Visa’s bid is driven by the growth of Apple Card in the global fintech landscape. Since its launch in 2019, the Apple Card has gained over 12 million users in the US and accumulated approximately $20 billion in outstanding balances. The card is integrated with the Apple ecosystem, offering an efficient user experience through the Wallet app, cashback rewards, and security features as well. If successful, the $100 million offer would grant Visa access to a vast consumer base, as well as further strengthen Visa’s foothold in co-branded credit card partnerships and reinforce its presence in the growing ecosystem of digital and mobile-first payments.

Despite Visa’s push, Mastercard is not willing to give up its role without a fight. The company, which has served as the Apple Card’s payment network since its inception, is reportedly working hard to maintain its position. In this vein, Mastercard has been exploring potential integrations with Apple’s financial ecosystem, including its Finicity platform, which specializes in open banking and financial data aggregation. By leveraging its existing relationship with Apple and enhancing its technological capabilities, Mastercard aims to convince Apple that it remains the ideal partner for processing Apple Card transactions.

Mastercard’s desire to retain the Apple Card business is understandable, given the immense value of the partnership. Apple’s growing influence in financial services means that losing this collaboration would not only impact Mastercard’s transaction volume but could also weaken its position against competitors in the broader payments market.
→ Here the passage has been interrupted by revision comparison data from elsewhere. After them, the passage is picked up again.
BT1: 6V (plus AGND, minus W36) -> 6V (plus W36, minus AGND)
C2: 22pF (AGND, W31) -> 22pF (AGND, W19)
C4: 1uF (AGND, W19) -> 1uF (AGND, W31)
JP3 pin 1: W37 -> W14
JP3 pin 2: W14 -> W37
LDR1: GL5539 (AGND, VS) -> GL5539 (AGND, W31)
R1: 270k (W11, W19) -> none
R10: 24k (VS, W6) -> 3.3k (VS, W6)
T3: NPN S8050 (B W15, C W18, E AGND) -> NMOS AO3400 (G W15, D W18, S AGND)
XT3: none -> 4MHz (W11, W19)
And to add to this, American Express is also actively competing for the Apple Card business but is taking a different approach from Visa and Mastercard. Instead of merely seeking to become the card’s payment network, Amex is reportedly pushing to take over both roles—acting as both the issuing bank and the network provider. American Express has long been known for its premium card offerings and exclusive rewards programs, which could appeal to Apple as it seeks to refine and enhance the Apple Card’s benefits. However, Amex’s traditionally high merchant fees may pose a challenge in negotiations, as Apple would need to weigh the benefits of an Amex partnership against the potential cost implications for consumers and businesses.

Apple’s search for a new payment network comes at a time when the Cupertino-headquartered tech behemoth has been working to dissolve its partnership with Goldman Sachs, which has served as the Apple Card’s issuing bank since its launch. Goldman Sachs’ exit from the consumer banking sector has been driven by significant financial losses and regulatory scrutiny, amongst other factors.

The investment banking firm had initially entered the consumer market to diversify its revenue streams beyond traditional investment banking and trading, but the venture proved to be more costly than anticipated. Reports indicate that Goldman Sachs has lost billions of dollars on its consumer banking initiatives, instead.